Authors: WANG, LINGLI - George Mason University; Hunt Jr, Earle; QU, JOHN - George Mason University; HAO, XIANJUN - George Mason University; Daughtry, Craig

Submitted to: Geoscience and Remote Sensing Letters
Publication Type: Peer Reviewed Journal
Publication Acceptance Date: 6/22/2010
Publication Date: 10/13/2010
Citation: Wang, L., Hunt, E.R., Qu, J.J., Hao, X., Daughtry, C.S. 2010. Estimating dry matter content of fresh leaves from residuals between leaf and water reflectance. Remote Sensing Letters. 2(2):137-145.

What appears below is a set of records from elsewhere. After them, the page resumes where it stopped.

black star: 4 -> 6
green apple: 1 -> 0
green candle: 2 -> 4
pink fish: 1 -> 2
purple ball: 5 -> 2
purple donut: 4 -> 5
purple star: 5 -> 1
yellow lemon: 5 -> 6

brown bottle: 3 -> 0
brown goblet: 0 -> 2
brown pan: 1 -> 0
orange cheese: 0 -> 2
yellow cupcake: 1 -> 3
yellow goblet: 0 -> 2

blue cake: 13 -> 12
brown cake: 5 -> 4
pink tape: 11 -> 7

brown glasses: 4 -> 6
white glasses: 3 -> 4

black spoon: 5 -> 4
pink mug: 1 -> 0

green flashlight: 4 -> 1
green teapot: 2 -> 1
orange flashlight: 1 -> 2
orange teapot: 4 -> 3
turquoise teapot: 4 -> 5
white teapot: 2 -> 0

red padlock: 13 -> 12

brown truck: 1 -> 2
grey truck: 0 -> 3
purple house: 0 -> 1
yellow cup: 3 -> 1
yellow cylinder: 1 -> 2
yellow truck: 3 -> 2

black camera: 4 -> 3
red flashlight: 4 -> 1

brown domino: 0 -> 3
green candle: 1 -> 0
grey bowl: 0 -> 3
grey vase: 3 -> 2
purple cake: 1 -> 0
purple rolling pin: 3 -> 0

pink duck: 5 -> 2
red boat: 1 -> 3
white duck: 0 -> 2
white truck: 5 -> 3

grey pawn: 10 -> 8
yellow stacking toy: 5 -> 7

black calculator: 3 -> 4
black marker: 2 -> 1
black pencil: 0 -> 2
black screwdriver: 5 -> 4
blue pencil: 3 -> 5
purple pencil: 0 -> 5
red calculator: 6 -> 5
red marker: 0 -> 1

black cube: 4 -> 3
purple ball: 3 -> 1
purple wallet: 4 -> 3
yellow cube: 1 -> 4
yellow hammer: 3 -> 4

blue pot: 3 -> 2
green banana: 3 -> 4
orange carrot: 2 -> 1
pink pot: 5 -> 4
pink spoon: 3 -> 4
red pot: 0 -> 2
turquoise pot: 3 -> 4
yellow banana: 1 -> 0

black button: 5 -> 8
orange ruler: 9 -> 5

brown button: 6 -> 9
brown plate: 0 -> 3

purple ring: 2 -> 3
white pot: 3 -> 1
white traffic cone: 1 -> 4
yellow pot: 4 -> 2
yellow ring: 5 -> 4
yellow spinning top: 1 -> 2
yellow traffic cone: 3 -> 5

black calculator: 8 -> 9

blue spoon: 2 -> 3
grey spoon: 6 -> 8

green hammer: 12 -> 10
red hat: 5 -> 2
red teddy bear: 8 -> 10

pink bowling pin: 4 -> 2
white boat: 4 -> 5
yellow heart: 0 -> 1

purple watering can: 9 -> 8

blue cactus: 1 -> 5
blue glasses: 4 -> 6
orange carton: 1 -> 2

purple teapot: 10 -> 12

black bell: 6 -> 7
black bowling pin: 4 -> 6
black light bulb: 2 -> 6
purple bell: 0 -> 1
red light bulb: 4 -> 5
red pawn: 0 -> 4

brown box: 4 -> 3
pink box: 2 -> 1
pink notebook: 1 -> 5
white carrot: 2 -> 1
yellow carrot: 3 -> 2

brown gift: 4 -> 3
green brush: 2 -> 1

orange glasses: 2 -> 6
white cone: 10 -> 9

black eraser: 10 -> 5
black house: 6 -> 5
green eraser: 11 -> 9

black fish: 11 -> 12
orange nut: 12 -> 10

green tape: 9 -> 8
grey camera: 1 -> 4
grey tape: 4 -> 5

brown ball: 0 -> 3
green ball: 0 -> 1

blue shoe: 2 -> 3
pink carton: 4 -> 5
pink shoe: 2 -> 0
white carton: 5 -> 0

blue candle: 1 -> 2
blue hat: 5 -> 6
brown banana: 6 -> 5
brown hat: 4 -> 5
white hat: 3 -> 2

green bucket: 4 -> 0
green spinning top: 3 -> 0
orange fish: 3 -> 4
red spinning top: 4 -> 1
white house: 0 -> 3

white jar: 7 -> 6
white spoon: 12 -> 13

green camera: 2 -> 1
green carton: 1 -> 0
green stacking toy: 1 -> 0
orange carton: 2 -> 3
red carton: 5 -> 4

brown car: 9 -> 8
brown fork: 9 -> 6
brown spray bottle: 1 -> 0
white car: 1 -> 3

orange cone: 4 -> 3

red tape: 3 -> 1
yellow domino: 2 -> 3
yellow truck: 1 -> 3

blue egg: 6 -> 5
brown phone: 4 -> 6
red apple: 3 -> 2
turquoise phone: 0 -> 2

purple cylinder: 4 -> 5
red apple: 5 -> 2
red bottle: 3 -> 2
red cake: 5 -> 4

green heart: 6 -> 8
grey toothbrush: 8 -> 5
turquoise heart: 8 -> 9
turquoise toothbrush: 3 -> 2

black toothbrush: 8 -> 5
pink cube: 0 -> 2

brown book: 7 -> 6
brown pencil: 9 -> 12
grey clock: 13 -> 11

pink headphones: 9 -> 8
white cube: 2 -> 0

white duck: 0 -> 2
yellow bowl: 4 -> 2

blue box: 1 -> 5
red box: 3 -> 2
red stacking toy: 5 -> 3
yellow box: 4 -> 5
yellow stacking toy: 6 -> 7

Interpretive Summary: Remote sensing can be used to estimate vegetation cover, leaf area index, and canopy water content using indices that compare one wavelength of a reflectance spectrum with another wavelength. Determining foliar dry biomass using remote sensing is important to: determine growth, determine nutrient contents, and predict vegetation susceptibility to wildfire. Recently, the Normalized Dry Matter Index (NDMI) was developed for estimating the foliar dry biomass for fresh green leaves, but the relationship between NDMI and dry biomass showed large variation due to the presence of liquid water in leaves. A linear regression with respect to wavelength between the natural logarithm of leaf reflectance and the specific absorption coefficient of liquid water was used to reduce the effects liquid water, enhancing the signal from dry matter. The relationship between NDMI and foliar dry biomass was much more accurate for a variety of data sets. This method can be used with hyperspectral sensors on aircraft and future satellite missions.

Technical Abstract: At 1722 nm wavelength, there is an absorption feature of leaf dry matter based on a C—H stretch overtone, which is difficult to detect in fresh green leaves due to the absorption spectrum of liquid water. We applied a method originally proposed by B. -C. Gao and A. F. H. Goetz (1994, Remote Sensing of Environment 47:369-374) that used linear regression between the natural logarithm of leaf spectral reflectance and the specific absorption coefficient of liquid water over wavelengths from 1500 to 1800 nm to calculate an expected reflectance spectrum. The residual difference between the measured and expected leaf reflectance spectra enhanced the absorption feature of dry matter. The absorption feature was quantified using the Normalized Dry Matter Index (NDMI) based on the contrast between the residual leaf reflectance at 1649 and 1722 nm. NDMI was linearly related to leaf dry matter content (g cm-2) for data obtained in the field (R2 = 0.636) and for the Leaf Optical Properties Experiment, LOPEX (R2 = 0.684). Lignin and cellulose contents were also measured during LOPEX, but NDMI only weakly correlated to these variables, indicating NDMI was sensitive to all leaf biochemical constituents. Estimation of dry matter content combined with estimates of water content will be able to calculate the fuel moisture content for prediction of wildfire.